The charity 4Children has raised concerns about the future of breakfast and after-school clubs for children, after a survey showed one in ten could face closure in the next year due to rising costs and pressure on family budgets.
Children and Young People Now magazine reports that ‘almost a quarter of breakfast clubs, after-school clubs and holiday childcare providers fear for the future of services over the next academic year with rising costs and increasing pressure on parents’ incomes, a survey by the charity 4Children has revealed. The study of 492 extended services providers found that almost 10 per cent of respondents are at risk of closure during the next school year. A further 15 per cent of providers are in limbo, unsure as to whether their service will be maintained because of uncertainty over future funding. The survey found that demand for breakfast clubs, after-school clubs and holiday childcare schemes has dropped in 38 per cent of settings over the past year, with pressure on parents’ incomes and unemployment cited as the two main factors fuelling the decline.”
Our research shows that breakfast clubs are an important way to help all children eat more healthily and reach their full potential at school. Our studies comparing exam results at schools with breakfast clubs to those at schools without found pupils got better results where healthy breakfasts were on offer.

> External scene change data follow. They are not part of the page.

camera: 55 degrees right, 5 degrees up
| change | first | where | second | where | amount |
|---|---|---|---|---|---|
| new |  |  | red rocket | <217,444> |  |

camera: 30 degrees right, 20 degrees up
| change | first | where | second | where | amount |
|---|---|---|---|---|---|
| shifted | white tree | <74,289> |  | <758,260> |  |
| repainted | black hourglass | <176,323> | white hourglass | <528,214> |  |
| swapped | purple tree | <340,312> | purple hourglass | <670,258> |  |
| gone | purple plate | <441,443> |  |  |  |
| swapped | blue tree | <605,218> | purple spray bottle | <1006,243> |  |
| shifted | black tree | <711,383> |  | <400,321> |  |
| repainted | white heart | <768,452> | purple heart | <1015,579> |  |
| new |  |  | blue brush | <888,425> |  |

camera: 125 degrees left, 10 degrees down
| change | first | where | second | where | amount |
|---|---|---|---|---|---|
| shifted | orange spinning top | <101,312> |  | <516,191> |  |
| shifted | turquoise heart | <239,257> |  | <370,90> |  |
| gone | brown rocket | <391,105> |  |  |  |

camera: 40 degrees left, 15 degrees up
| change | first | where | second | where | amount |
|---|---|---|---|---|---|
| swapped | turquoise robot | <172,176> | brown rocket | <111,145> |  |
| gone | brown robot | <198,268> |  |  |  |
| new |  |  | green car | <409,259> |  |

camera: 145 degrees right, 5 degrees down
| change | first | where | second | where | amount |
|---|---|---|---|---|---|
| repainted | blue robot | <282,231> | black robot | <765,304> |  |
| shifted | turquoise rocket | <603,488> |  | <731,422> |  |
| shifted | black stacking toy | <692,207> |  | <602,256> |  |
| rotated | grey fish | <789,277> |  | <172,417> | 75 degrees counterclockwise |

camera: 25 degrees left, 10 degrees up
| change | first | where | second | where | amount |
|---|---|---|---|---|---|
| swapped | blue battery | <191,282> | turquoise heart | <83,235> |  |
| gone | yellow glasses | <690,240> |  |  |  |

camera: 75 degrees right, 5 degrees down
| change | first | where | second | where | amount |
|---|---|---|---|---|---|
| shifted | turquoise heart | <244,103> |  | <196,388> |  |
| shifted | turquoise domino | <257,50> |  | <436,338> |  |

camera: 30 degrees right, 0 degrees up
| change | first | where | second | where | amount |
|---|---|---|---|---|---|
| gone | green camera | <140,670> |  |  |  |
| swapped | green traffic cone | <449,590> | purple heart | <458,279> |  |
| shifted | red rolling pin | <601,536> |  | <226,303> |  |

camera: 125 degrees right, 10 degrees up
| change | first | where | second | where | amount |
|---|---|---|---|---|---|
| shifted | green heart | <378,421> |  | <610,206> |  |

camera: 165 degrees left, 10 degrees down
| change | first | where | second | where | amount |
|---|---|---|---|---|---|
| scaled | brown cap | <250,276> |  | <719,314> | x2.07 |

Our Chairman, Rob Rees, says: “A decent breakfast is essential to fuel children up for their morning at school. For many children, being able to go to a breakfast club means the difference between eating nothing at all before lessons – or filling up on sweets and sugary drinks on the way to school – and having a healthy meal to kick-start the day.”
*Good breakfast tips: *
When you wake up, your body hasn’t had any fuel for several hours. Breakfast gives you the energy you need to get your brain going again, so that you’re alert and more able to concentrate.
- Base breakfast on starchy foods like bread or cereal – wholegrain varieties release energy more slowly, which means they’ll keep you going for longer.
- Try muesli or porridge with low fat milk; yoghurt and a handful of dried or fresh fruit; wholegrain toast with tomatoes and mushrooms; or peanut butter or baked beans on wholegrain toast.
- Add a glass of fresh fruit juice – this will give you vitamin C to absorb more of the iron from cereals.